* Asian stock markets fall across-the-board
* Dollar supported by lower risk appetite
* Fed meets on Tuesday-Wednesday but no fireworks expected
* Asian stock markets: https://tmsnrt.rs/2zpUAr4
By Alwyn Scott and Anshuman Daga
NEW YORK/SINGAPORE, Jan 26 (Reuters) - Asian stocks dipped
on Tuesday, retreating from record highs as lingering concerns
about potential roadblocks to the Biden administration's $1.9
trillion stimulus weighed on sentiment, dragging U.S. Treasury
yields to three-weeks lows.
The lower risk appetite lent some support to the dollar
against a basket of currencies, while oil prices edged down.
In a sea of red seen across Asian markets, South Korea
.KS11 and Hong Kong HSI topped losers and fell 1.7% each,
Japan .N225 slipped 0.6% and Chinese stocks .CSI300 shed
1.5%. All have touched milestone highs this month.
MSCI's broadest index of Asia-Pacific shares outside Japan
.MIAPJ0000PUS dipped 0.7% to 722.7 but was not far off from a
record high struck on Monday and is still up 9% so far this
year.
Australian stock markets were closed for a national public
holiday.
E-mini futures for the S&P 500 EScv1 slipped 0.26%.
All eyes were on Washington as U.S. lawmakers agreed that
getting COVID-19 vaccines to Americans should be a priority even
as they locked horns over the size of the pandemic relief
package. "The immediate question now is when stimulus aid will be
approved and how much?" said Christopher Grisanti, chief equity
strategist at MAI Capital Management.
Financial markets have been eyeing a massive package, though
disagreements have meant months of indecision in a country
suffering more than 175,000 COVID-19 cases a day with millions
out of work.
Fourth-quarter gross domestic product data for the United
States, Germany and France due out this week may cool sentiment.
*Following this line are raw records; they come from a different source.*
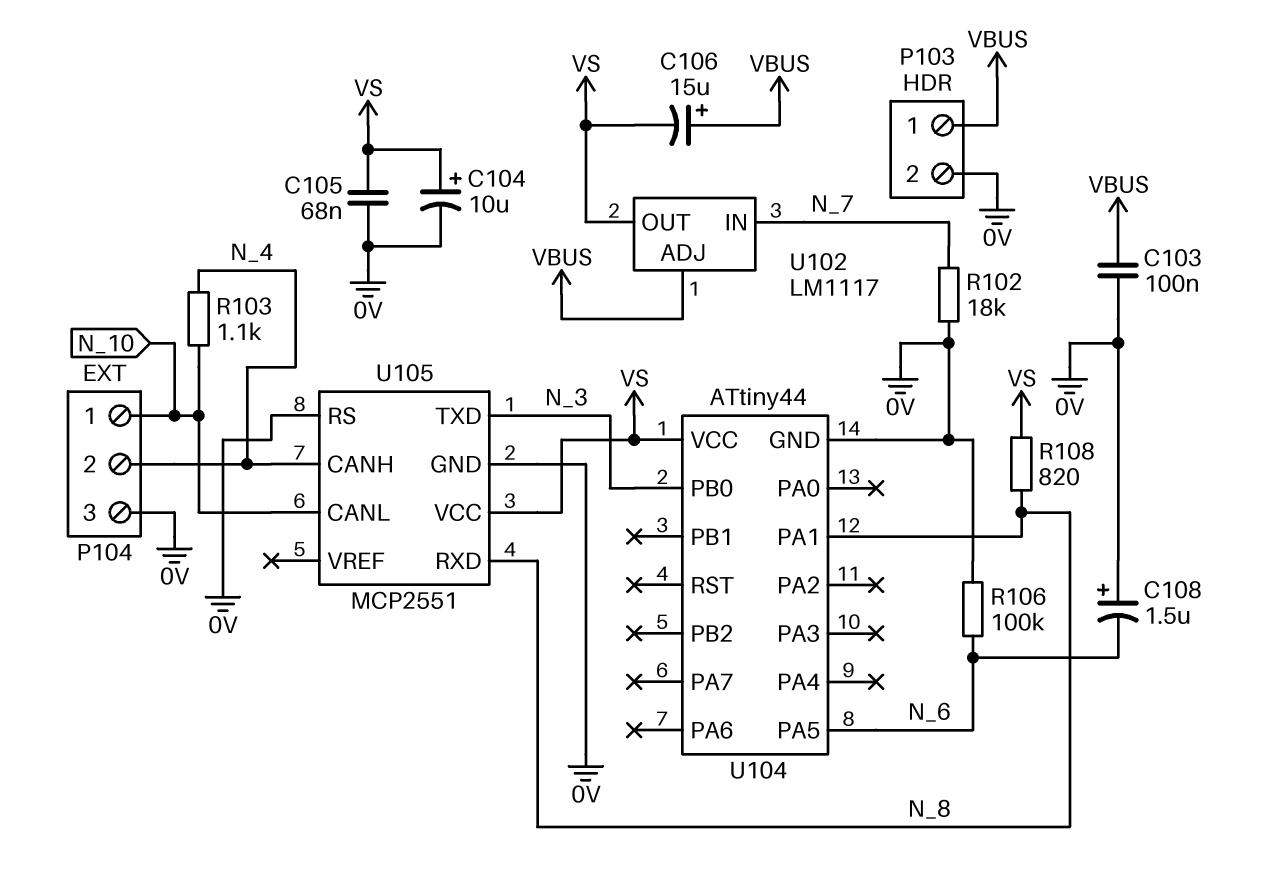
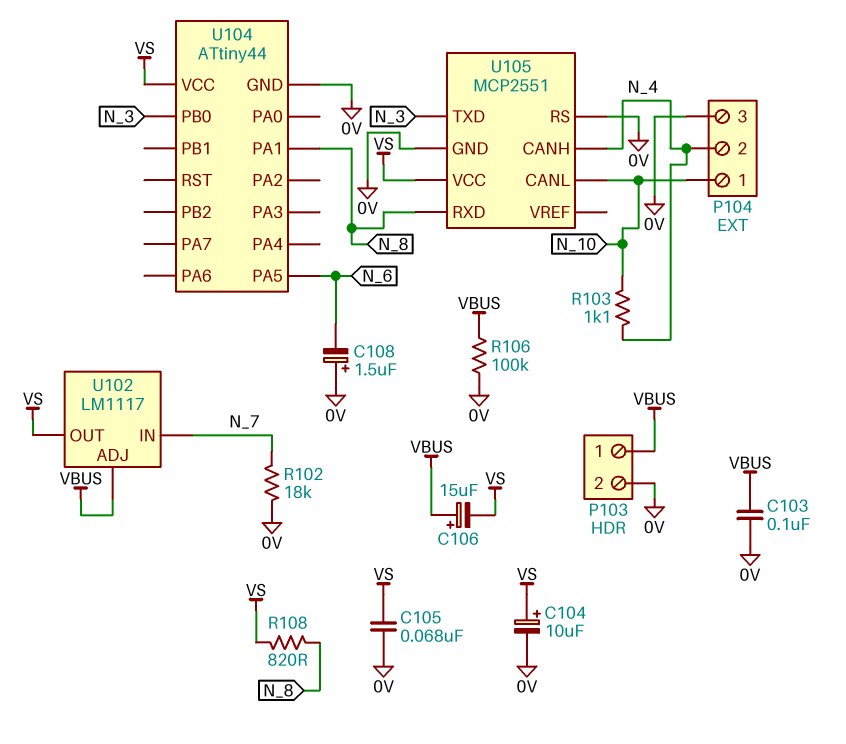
R106: 100k (0V, N_6) -> 100k (0V, VBUS)

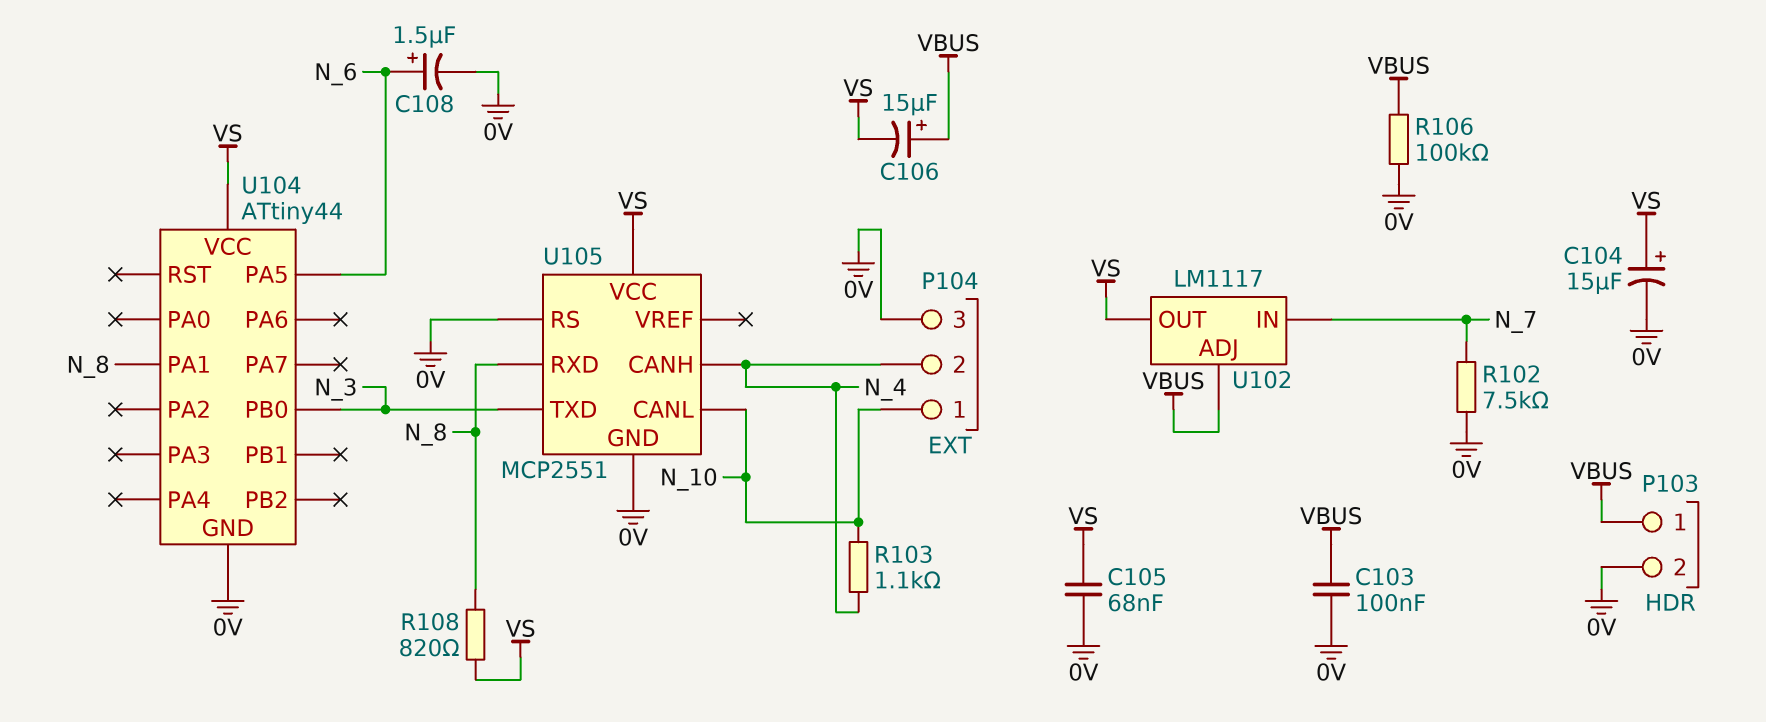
C104: 10uF (plus VS, minus 0V) -> 15uF (plus VS, minus 0V)
C108: 1.5uF (plus 0V, minus N_6) -> 1.5uF (plus N_6, minus 0V)
R102: 18k (0V, N_7) -> 7.5k (0V, N_7)

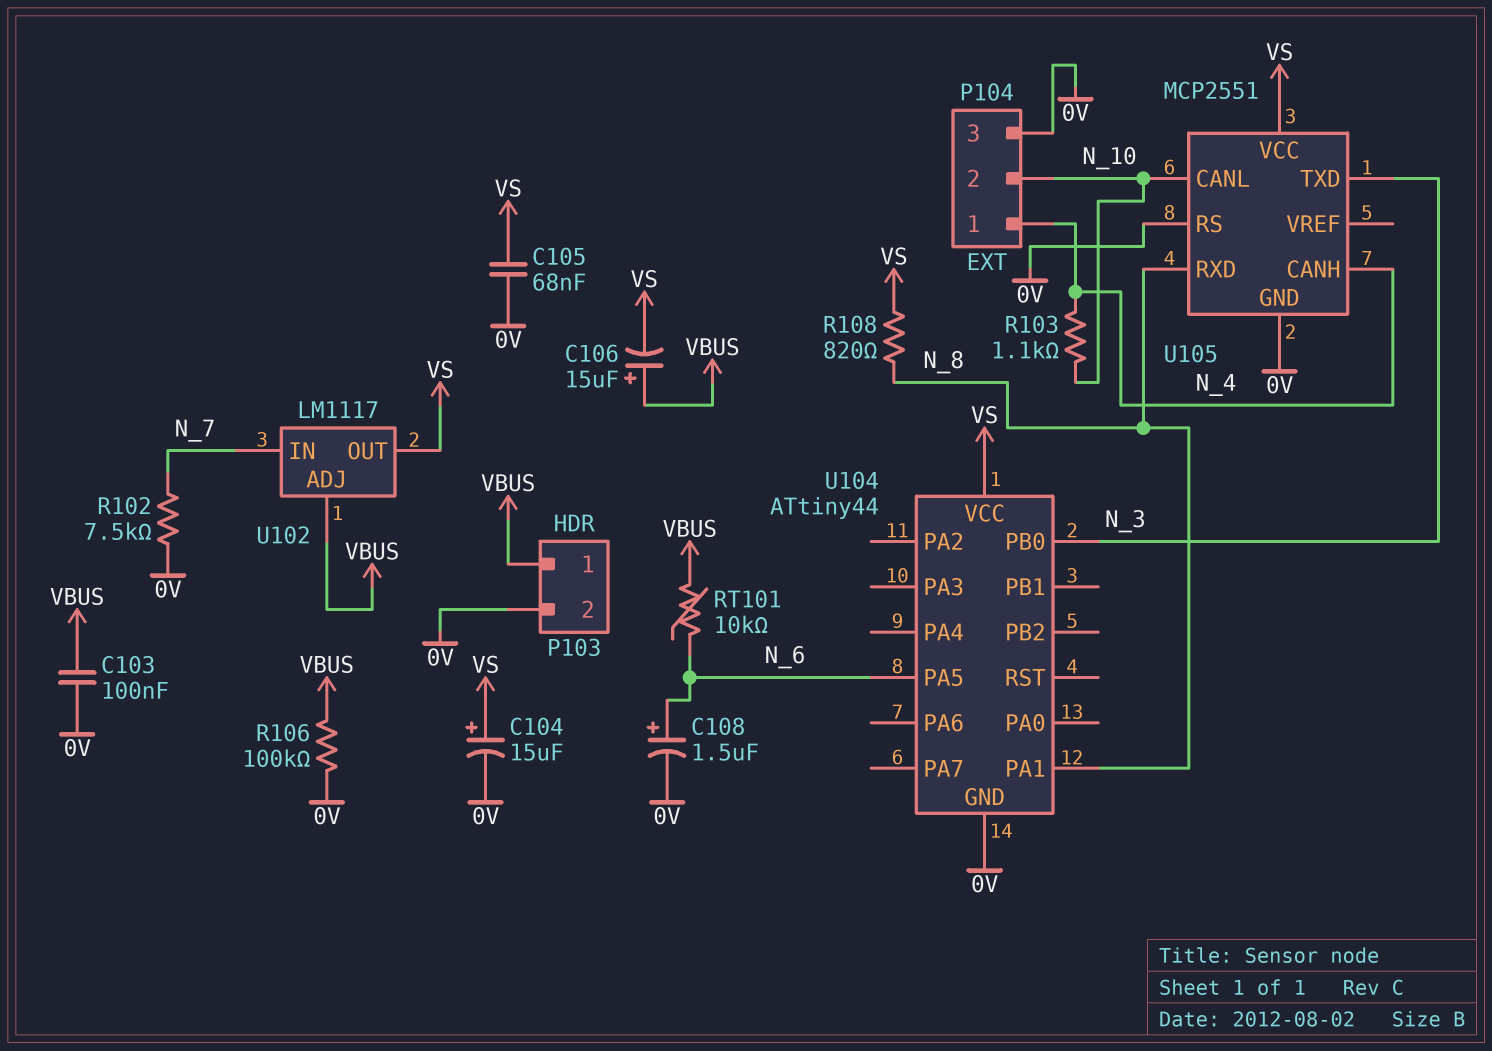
P104 pin 1: N_10 -> N_4
P104 pin 2: N_4 -> N_10
RT101: none -> 10k (N_6, VBUS)

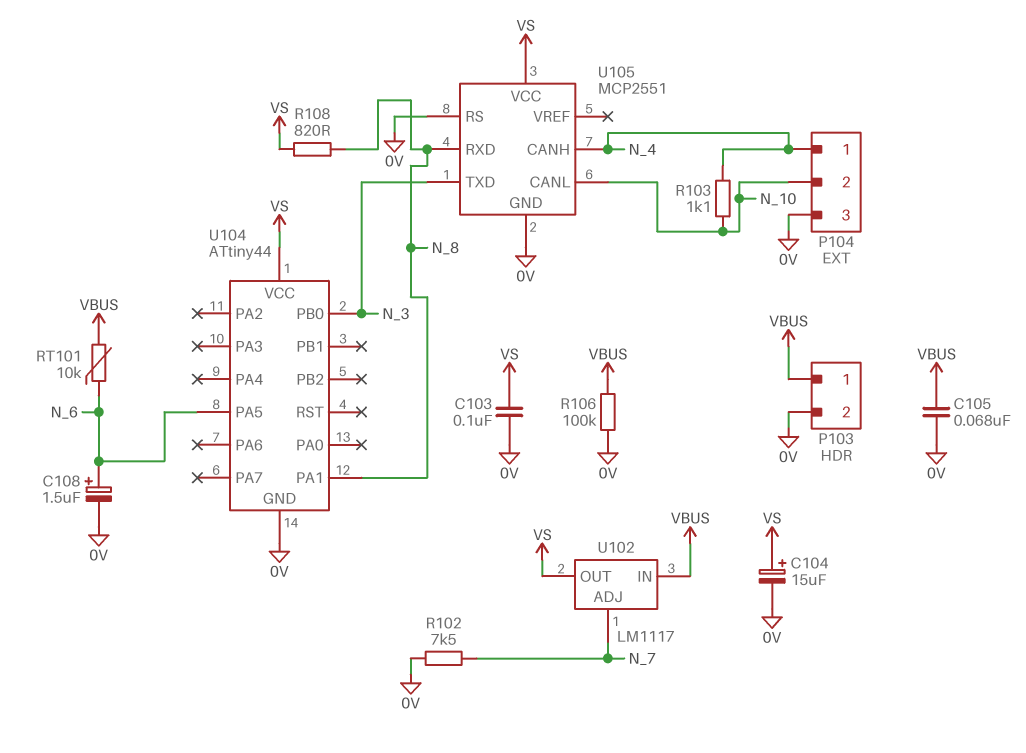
C103: 100nF (0V, VBUS) -> 100nF (0V, VS)
C105: 68nF (0V, VS) -> 68nF (0V, VBUS)
C106: 15uF (plus VBUS, minus VS) -> none
U102 pin ADJ: VBUS -> N_7
U102 pin IN: N_7 -> VBUS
Overnight, the Nasdaq index .IXIC scaled a new peak and
added 0.7% on hopes of strong earnings later this week from
technology titans, but the Dow Jones Industrial Average index
.DJI struggled to keep pace and fell 0.12%. .N
European shares closed at two-week lows as a slump in German
business morale underscored the damage from tighter COVID-19
restrictions. .EU
U.S. policymakers are expected to keep the monetary spigot
open when the Federal Reserve's Federal Open Market Committee
meets on Tuesday and Wednesday.
"We expect the January FOMC to repeat and reinforce the
Fed's existing dovishness, which is still significant given the
recent taper discussions and other central banks' considerations
to adapt policy," Ebrahim Rahbari, FX strategist at CitiFX, said
in a report.
"Dovish Fed policy is a key driver for our view of upside in
risk assets and bearish USD view. We therefore continue to watch
Fed-speak and potential policy changes closely," he said.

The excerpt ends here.